Finding data for me is only half the problem, it’s formats that come and go. I’m archiving data in formats that I have no idea if they’ll be supported or not. What’s the point of indexing if you can’t view the file?

That’s a big issue of course. I mean think about it this way, what if I saved out my site plan in Manifold GIS format 5 years ago and wanted to open it today? Either I find a copy of Manifold or I don’t use the file. The solution isn’t as easy as you might think unfortunately. Software such as Safe Software FME can rescue many file formats but it’s a risk that you run hoping that Safe will add your format. One thing I try and do is save data as common format types. While I might use SDE and FGDB in production, I make an effort to save these layers off as Shapefiles and TIFF. We termed this over beers a couple years ago as “pragmatic file formats”. SHP, KML, TIFF, JPG, GeoJSON were all mentioned as ones that we thought were widely supported1. At WeoGeo, while we could support the 250+ file formats that FME supports, we left it at about 10 of the most requested formats.

But that brings up one thing we pushed with the WeoGeo Library2. You could load a WeoGeo supported file format, even a “pragmatic file format” type and because we used FME on the backend, know that it would be usable in the future. That’s a true “Library” environment, one where you can not only find what you are looking for, but know that it will be readable.

GIS by its very nature is file format verbose3 and we have to deal with this more than other professions.

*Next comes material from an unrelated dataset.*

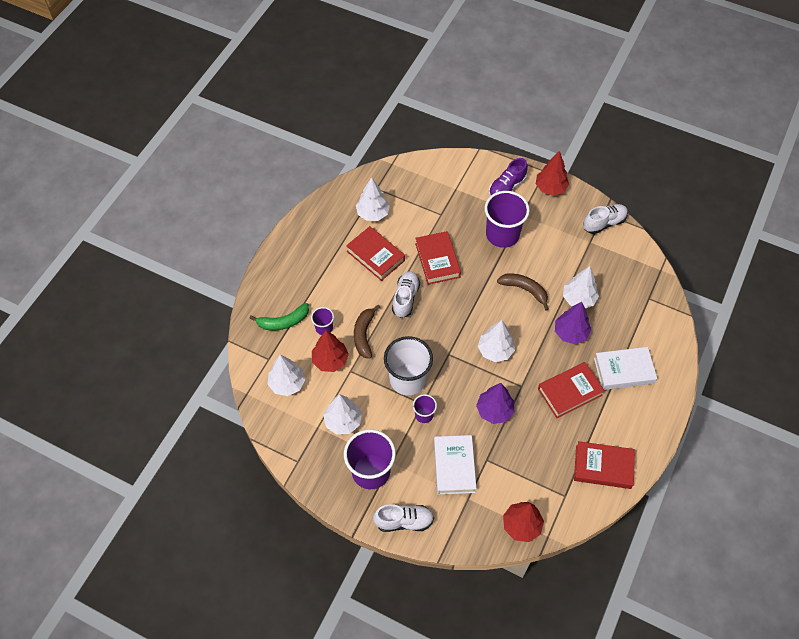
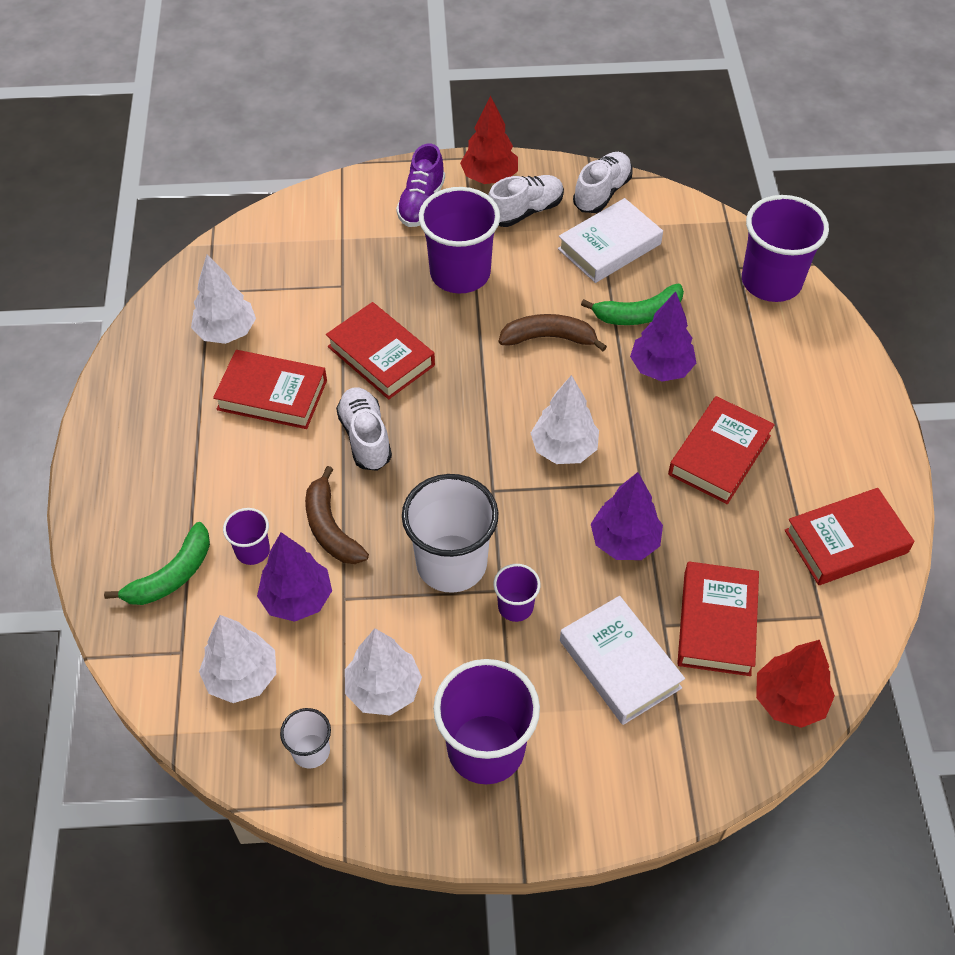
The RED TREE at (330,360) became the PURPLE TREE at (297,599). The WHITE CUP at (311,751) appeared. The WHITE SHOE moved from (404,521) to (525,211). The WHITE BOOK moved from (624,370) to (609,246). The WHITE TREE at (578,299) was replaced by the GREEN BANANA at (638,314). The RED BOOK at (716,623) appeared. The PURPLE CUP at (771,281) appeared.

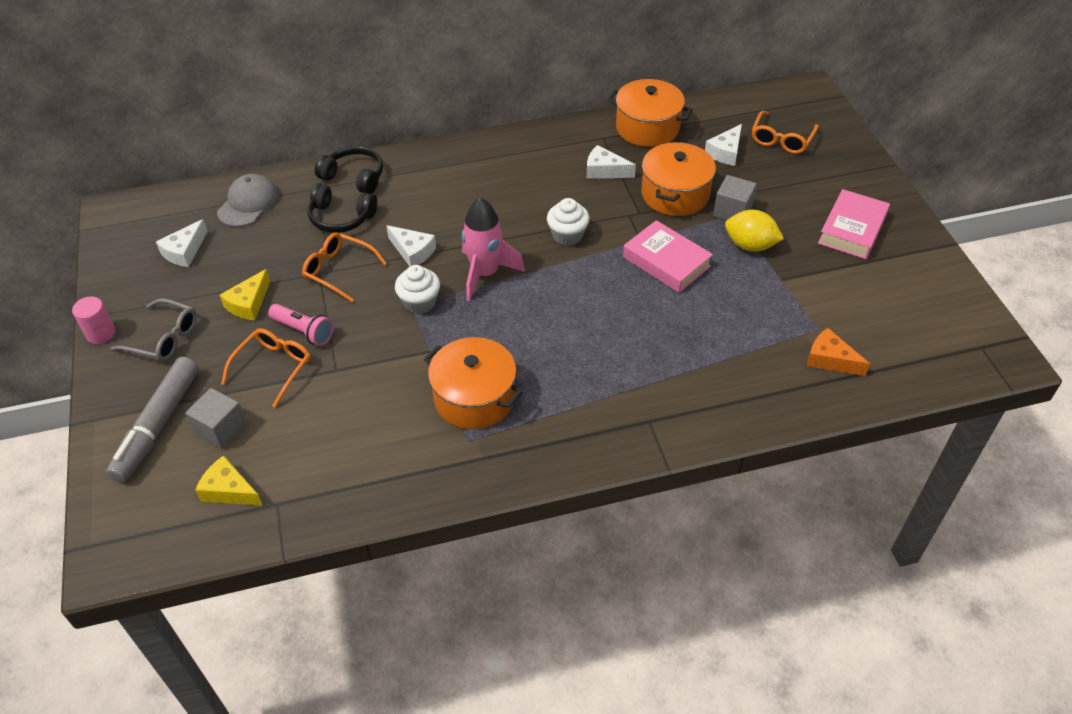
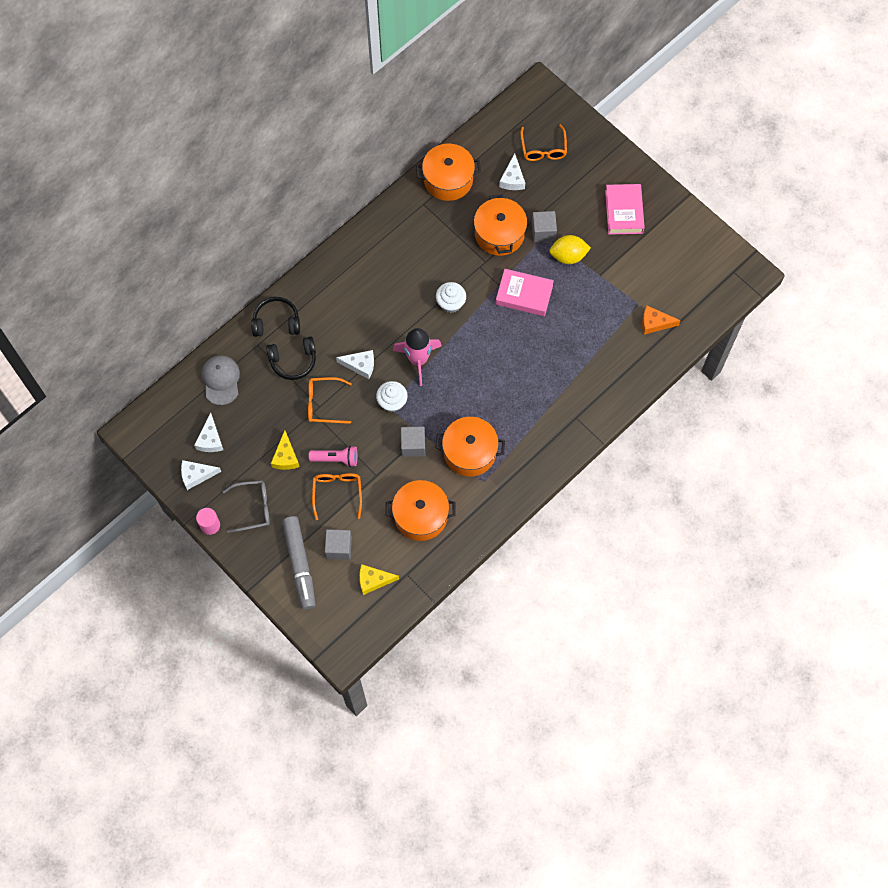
The WHITE CHEESE moved from (604,170) to (196,475). The ORANGE POT at (420,515) appeared. The GREY CUBE at (413,445) appeared.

My recommendation today as it has been for years is try and do the following:

  1. Save in common file formats over niche proprietary ones
  2. Safe FME pays for itself
  3. Index your data. If you know what you have, you know what you need to support4

Simple enough, right? Don’t get turned upside down with your file formats.

  1. though you could argue GeoJSON back then wasn’t exactly supported well 

  2. now WeoGeo is Trimble Data 

  3. right now I can look at this MXD in front of me and see with 8 layers, I have 6 format types 

  4. that is why I have a copy of Corel Draw 

Ninety Percent of the World’s Data Has Been Generated Over the Last Two Years

Tucked into a company blog post about Smart Cities was this statement that caught my eye.

Ninety percent of the world’s data has been generated over the last two years.

Unlike the “80% of Data is Spatial” I have to admit this is totally believable and I can find the source. Most of this data is pure junk but the biggest problem with it is that it is literally unsearchable. Even in the age of Google, we can’t even begin to start aggregating this data and sorting through it.

On the BLM GPM projected that I was part of at AECOM/URS, we teamed with Voyager to attempt to find all their spatial data and share it. The good news is that I hear the BLM Navigator will be rolling out soon so at least we can know that the BLM is indexing their data and attempting to share it. But that is one organization out of billions.

This unaccounted for data is unable to be leveraged by users and becomes wasted. We all know GIS is great for making informed decisions about just about anything, yet we are most likely uninformed ourselves because the data just doesn’t happen to be at our fingertips. We’re a society that loves to create data, but not one that likes to organize data. If we’re truly going to change the world with GIS, we need to make sure we have all the information available to do so. Smart Cities, GeoDesign and all the rest are big data use cases. Let’s figure out how to start pumping them full of it.